Regulation 2 – Commencement
This regulation provides for the Regulations to commence on 1 May 2009.
Regulation 3 – Amendment of the Health Insurance (Pathology Services Table) Regulations 2008
This regulation provides that Schedule 1 amends the Health Insurance (Pathology Services Table) Regulations 2008, (the Principal Regulations).
Schedule 1 – Amendments
Schedule 1 sets out a number of changes to the following provisions in Schedule 1 to the Principal Regulations:
§ Part 2 – Rules of interpretation;
§ Part 3 – Services and fees.
Item [1]
Rule 13, which lists the specific rules that apply to tests on biopsy material, including a list of items for which only the most expensive can be claimed, once, for a given patient episode, is amended to include immunocytochemical items 73064 and 73065.
Item [2]
Rule 25 which lists limitations on the frequency of use of certain items, is amended to include chemical testing item 66607.
Item [3]
Rule 25 is also amended to include chemical testing item 66660.
Part 3 – Services and fees
Item [4]
Item 66605 no longer includes vitamins A and E.
Item [5]
New chemical pathology item 66607 is added for the quantitation of vitamins A and E in blood, urine or other bodily fluid separately from item 66605, which is for testing of other vitamins, to reflect the greater complexity of these tests.
Item [6]
The scheduled fee for chemical testing item 66638 is increased to more accurately reflect test costs.
Items [7] and [8]
Prostate specific antigen (PSA) testing item 66659 is split into two items (66659 and 66660) with reference to age related medians for PSA levels to reflect best pathology practice.
Item [9]
New item 66900 for breath testing to determine CO2 levels is a mirror item for 12533, and is created to solve a Medicare Australia billing issue resulting from a recent system change.
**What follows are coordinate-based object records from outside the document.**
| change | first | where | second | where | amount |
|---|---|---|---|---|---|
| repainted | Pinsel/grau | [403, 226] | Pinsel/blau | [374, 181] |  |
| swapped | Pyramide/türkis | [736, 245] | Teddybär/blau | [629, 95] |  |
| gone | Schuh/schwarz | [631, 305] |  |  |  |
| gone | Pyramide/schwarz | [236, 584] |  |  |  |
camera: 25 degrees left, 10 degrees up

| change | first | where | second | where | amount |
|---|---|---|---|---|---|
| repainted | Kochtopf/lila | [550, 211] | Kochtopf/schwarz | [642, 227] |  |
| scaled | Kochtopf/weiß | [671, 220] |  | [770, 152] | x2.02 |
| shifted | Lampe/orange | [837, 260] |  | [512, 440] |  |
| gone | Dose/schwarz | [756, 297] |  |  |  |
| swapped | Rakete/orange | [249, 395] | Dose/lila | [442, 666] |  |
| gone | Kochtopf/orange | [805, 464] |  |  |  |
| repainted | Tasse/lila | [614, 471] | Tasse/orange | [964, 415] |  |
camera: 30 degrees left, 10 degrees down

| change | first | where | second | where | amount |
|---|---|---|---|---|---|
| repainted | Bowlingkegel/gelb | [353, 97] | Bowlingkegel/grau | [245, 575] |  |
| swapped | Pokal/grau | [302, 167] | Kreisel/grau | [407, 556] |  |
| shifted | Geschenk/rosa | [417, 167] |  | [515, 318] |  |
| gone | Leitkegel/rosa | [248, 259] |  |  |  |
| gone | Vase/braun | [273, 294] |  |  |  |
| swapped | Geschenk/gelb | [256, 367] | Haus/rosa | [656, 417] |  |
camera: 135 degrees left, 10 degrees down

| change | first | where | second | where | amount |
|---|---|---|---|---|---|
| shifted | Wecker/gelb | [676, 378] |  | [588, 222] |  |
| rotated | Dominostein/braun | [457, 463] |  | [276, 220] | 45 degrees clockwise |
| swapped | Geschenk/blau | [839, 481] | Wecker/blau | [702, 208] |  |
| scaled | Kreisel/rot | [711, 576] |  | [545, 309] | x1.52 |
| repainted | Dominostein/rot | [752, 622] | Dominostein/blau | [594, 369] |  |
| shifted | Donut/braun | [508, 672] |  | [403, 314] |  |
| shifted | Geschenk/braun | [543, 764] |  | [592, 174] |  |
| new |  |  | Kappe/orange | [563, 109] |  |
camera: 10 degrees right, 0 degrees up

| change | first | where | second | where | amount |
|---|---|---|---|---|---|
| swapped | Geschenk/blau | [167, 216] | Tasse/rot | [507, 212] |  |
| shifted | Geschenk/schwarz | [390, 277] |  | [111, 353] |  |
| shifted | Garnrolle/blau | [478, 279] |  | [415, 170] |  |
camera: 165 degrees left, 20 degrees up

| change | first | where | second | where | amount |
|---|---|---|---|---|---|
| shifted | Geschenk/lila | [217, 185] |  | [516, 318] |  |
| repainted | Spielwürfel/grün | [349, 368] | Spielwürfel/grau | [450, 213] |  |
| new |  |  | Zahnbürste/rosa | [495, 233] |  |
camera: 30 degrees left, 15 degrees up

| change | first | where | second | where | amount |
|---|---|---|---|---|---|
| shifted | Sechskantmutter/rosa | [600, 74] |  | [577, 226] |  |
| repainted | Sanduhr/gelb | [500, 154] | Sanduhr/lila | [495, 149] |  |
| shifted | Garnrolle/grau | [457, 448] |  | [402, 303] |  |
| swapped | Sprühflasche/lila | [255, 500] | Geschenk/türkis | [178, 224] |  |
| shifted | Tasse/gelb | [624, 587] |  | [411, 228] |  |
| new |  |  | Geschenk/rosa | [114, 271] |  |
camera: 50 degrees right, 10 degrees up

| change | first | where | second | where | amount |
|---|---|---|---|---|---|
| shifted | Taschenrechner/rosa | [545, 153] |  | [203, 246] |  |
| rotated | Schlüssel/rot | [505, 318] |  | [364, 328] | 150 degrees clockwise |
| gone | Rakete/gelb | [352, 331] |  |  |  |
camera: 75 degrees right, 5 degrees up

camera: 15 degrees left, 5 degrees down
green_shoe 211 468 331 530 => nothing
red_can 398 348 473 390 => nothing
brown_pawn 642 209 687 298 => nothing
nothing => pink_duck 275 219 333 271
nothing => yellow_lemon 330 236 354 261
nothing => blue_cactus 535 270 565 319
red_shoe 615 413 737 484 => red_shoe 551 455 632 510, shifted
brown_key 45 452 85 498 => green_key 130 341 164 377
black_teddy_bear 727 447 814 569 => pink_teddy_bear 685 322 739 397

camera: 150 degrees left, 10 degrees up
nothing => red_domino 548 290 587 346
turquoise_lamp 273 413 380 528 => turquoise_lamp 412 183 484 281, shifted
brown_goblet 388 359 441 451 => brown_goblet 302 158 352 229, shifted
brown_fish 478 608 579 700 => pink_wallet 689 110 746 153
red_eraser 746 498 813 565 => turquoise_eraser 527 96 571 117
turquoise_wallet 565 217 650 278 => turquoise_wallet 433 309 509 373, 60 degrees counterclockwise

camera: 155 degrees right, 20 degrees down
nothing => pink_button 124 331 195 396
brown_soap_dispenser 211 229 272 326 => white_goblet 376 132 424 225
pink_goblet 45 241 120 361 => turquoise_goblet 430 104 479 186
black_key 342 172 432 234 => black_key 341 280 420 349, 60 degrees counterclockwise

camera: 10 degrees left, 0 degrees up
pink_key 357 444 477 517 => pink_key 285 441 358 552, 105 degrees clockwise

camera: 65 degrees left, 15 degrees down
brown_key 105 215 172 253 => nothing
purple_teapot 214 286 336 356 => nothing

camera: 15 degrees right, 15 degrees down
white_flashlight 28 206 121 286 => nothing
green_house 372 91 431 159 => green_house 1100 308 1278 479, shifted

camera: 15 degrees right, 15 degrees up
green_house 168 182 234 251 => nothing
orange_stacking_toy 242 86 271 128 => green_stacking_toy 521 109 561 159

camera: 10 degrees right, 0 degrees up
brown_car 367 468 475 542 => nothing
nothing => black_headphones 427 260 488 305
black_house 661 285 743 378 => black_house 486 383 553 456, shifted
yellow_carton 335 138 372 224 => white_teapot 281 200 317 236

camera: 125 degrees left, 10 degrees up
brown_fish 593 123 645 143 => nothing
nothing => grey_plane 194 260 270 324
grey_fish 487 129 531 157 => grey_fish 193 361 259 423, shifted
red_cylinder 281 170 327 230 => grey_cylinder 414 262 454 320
Item 12533 has previously received policy approval.
Item [10]
Item 71200 for the detection and quantitation of free kappa and lambda light chains in serum for the diagnosis or monitoring of amyloidosis, myeloma or plasma cell dyscrasias is amended to aid clarification when requesting.
Item [11]
Item 73049 is amended to specify fine needle aspiration from one site only, to transfer claims for 2 or more to a new item (73062, below).
Item [12]
A reference to new fine needle aspiration item 73062 is added to item 73059 to allow for immunocytochemical examination of material obtained by this method, for 1 to 3 antibodies.
Item [13]
A reference to new fine needle aspiration item 73062 is added to item 73060 to allow for immunocytochemical examination of material obtained by this method, for 4 to 6 antibodies.
Item [14]
Item 73060 is amended to specify a limit of 6 antibodies, to accommodate the creation of a new item for higher numbers of antibodies.
Item [15]
A reference to new fine needle aspiration item 73062 is added to item 73061 to allow for immunocytochemical examination of material obtained by this method, for 1 to 3 from a list of antibodies that attract a higher fee [oestrogen, progesterone and c-erb-B2 (HER2)].
Item [16]
New item 73062 is introduced for fine needle aspiration of 2 or more sites, with a higher fee to reflect the additional work involved.
New item 73063 is added for the cytology of material obtained directly from a patient by fine needle aspiration where an employee of the Approved Pathology Authority (APA) also attends the aspiration for confirmation of sample adequacy, to reduce repeat testing due to inadequate samples and reduce the burden on pathologists travelling themselves.
New item 73064 provides a fee for immunocytochemical examination of material, for 7 to 10 antibodies. This item creates an item ladder to cover testing for multiple antibodies.
New item 73065 provides a fee for immunocytochemical examination of material, for 11 or more antibodies. This item creates an item ladder to cover testing for multiple antibodies.
Item [17]
The wording of item 73300 is amended to refer to intellectual disability, ataxia, neurodegeneration, or premature ovarian failure consistent with an FMR1 mutation rather than fragile X syndrome, to better reflect current genetic testing.